B. Performance of Ministerial or Non-Discretionary Duty
To obtain a writ of mandamus compelling a governmental officer to perform his or her duty, a plaintiff must establish that: (1) his claim is "clear and certain;" (2) the officer's duty is ministerial and so plainly prescribed as to be free from doubt; and (3) no other adequate remedy is available. R.T. Vanderbilt Co. v. Babbitt, 113 F.3d 1061, 1065 n5 (9th Cir 1997); Oregon Natural Resources Council v. Harrell ("ONRC"), 52 F.3d 1499, 1508 (9th Cir 1995); Fallini v. Hodel, 783 F.2d 1343, 1345 (9th Cir 1986). A "`ministerial act'" for purposes of mandamus relief has been defined as a clear, non-discretionary . . . obligation to take a specific affirmative action, which obligation is positively commanded and `so plainly prescribed as to be free from doubt.'" Independence Mining Co., Inc. v. Babbitt, 105 F.3d 502, 508 (9th Cir 1997), citing Azurin v. Von Raab, 803 F.2d 993, 995 (9th Cir 1986), cert denied, 483 U.S. 1021 (1987) and United States v. Walker, 409 F.2d 477, 481 (9th Cir 1969).
Relying principally on a 1967 law review article and a 1975 decision by the Western District of Michigan, Lowry suggests that the "technical trappings" of the writ of mandamus, including the "incomprehensible `ministerial-discretionary distinction,'" were abolished by Congress when it enacted the Mandamus and Venue Act of 1962. Lowry argues that a claim for a writ of mandamus requires only that he allege harm for which he has no adequate remedy and no means for judicial review.

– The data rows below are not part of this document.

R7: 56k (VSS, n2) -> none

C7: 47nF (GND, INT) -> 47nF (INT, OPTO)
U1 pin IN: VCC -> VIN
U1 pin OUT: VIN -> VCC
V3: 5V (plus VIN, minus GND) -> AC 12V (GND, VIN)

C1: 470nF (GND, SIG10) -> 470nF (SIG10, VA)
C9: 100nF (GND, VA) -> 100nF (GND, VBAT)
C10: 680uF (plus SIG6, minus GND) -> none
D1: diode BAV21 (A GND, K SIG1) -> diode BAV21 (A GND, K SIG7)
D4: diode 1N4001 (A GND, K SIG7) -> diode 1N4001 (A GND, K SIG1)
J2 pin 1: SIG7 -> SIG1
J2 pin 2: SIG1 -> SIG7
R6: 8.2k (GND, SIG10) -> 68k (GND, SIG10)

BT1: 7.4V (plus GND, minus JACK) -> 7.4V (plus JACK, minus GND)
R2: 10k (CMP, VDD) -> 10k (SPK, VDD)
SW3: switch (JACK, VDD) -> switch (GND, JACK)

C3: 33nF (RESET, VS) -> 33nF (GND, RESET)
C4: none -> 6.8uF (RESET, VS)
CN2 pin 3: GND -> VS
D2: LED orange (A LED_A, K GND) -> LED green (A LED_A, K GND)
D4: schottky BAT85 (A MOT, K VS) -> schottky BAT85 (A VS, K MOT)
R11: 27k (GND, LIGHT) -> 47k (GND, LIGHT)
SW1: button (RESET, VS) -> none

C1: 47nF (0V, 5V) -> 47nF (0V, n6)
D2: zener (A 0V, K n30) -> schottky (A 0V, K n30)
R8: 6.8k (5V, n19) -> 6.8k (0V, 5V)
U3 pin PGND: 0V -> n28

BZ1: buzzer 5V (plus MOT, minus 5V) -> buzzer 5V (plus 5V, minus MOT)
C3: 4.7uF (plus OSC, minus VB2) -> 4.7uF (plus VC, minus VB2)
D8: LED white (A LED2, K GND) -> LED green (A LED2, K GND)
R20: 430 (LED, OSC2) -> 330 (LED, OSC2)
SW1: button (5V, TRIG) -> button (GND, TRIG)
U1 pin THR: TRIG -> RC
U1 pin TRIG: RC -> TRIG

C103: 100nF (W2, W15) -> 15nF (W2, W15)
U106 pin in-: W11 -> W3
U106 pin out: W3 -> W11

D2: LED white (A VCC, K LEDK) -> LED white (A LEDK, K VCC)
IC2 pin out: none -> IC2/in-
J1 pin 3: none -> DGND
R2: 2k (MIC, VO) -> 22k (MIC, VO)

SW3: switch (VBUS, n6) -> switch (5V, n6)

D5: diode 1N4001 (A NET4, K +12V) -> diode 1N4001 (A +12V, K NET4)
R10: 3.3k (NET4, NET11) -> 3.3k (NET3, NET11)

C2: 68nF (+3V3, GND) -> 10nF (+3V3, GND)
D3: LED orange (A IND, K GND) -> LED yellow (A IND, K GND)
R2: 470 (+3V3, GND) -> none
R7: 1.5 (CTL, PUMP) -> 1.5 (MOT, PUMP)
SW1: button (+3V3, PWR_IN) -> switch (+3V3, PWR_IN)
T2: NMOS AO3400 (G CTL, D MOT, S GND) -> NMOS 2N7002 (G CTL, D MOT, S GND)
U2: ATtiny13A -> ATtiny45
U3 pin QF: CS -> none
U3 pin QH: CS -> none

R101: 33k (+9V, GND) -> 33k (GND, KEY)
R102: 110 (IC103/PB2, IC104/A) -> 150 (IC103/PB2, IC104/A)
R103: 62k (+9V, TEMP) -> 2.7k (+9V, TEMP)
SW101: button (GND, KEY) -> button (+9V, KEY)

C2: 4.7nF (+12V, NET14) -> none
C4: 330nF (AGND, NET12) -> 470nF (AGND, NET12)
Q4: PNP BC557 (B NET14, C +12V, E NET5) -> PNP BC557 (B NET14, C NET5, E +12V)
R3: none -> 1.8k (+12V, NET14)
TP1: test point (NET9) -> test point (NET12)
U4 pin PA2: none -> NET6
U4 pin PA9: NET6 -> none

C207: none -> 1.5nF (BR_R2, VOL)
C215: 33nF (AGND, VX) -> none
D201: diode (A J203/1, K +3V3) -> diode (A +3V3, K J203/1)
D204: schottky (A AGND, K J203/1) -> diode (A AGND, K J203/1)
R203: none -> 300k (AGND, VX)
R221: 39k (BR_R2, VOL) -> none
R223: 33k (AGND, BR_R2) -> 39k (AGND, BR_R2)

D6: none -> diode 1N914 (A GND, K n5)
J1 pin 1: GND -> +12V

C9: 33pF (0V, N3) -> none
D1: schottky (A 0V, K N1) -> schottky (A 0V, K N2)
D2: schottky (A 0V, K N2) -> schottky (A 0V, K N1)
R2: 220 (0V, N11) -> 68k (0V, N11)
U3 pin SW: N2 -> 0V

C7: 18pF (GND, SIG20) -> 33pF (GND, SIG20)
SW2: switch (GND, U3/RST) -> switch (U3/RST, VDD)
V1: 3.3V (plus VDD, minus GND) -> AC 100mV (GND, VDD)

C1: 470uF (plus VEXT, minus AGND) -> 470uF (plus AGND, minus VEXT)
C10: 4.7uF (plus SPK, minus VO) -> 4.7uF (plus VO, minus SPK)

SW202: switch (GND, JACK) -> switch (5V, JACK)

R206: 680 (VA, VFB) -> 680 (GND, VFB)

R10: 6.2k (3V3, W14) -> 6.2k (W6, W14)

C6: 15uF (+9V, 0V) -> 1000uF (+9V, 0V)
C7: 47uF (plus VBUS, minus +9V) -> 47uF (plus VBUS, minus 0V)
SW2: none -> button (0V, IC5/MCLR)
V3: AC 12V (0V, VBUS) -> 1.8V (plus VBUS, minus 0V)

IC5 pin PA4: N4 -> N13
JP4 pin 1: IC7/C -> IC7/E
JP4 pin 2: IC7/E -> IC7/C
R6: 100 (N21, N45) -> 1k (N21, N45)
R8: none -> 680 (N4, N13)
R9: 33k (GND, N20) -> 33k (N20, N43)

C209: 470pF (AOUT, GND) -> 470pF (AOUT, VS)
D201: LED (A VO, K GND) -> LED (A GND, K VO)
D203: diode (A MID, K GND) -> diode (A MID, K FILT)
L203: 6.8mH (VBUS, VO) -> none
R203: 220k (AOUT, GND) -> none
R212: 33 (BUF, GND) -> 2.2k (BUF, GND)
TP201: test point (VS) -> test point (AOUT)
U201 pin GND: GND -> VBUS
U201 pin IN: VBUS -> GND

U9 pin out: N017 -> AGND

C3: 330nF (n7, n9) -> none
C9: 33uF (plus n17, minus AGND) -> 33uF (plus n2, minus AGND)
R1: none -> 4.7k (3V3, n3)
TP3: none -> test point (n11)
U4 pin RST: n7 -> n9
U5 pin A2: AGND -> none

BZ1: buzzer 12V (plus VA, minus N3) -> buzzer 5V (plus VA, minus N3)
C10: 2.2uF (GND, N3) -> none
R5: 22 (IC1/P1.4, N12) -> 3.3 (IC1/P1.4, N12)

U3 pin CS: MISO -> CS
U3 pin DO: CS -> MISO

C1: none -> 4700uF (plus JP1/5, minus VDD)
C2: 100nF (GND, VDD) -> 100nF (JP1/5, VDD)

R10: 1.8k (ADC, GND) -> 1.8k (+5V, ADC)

The problem with Lowry's analysis is that the Ninth Circuit has never held that a viable mandamus claim arises simply by virtue of a situation that presents no adequate remedy and no means for judicial review. To the contrary, in the 20 years since the authorities relied upon by Lowry were authored or decided, the Ninth Circuit has repeatedly restated the same three-part test for mandamus relief. E.g., Guerrero v. Clinton, 157 F.3d 1190, 1196 (9th Cir 1998); Patel v. Reno, 134 F.3d 929, 931 (9th Cir 1998); Independence Mining Co., 105 F.3d at 507; ONRC, 52 F.3d at 1508; Barron v. Reich, 13 F.3d 1370, 1374 (9th Cir 1994); Fallini, 783 F.2d at 1345. Moreover, even when a plaintiff satisfies all three prongs of the mandamus test, the granting of mandamus relief is not a foregone conclusion. Instead, the trial court has the discretion to deny the requested relief. Fallini, 783 F.2d at 1345. Thus, at least in the Ninth Circuit, the three-part test remains in place, and Lowry must allege facts supporting each element of the test in order to avoid dismissal of his claims.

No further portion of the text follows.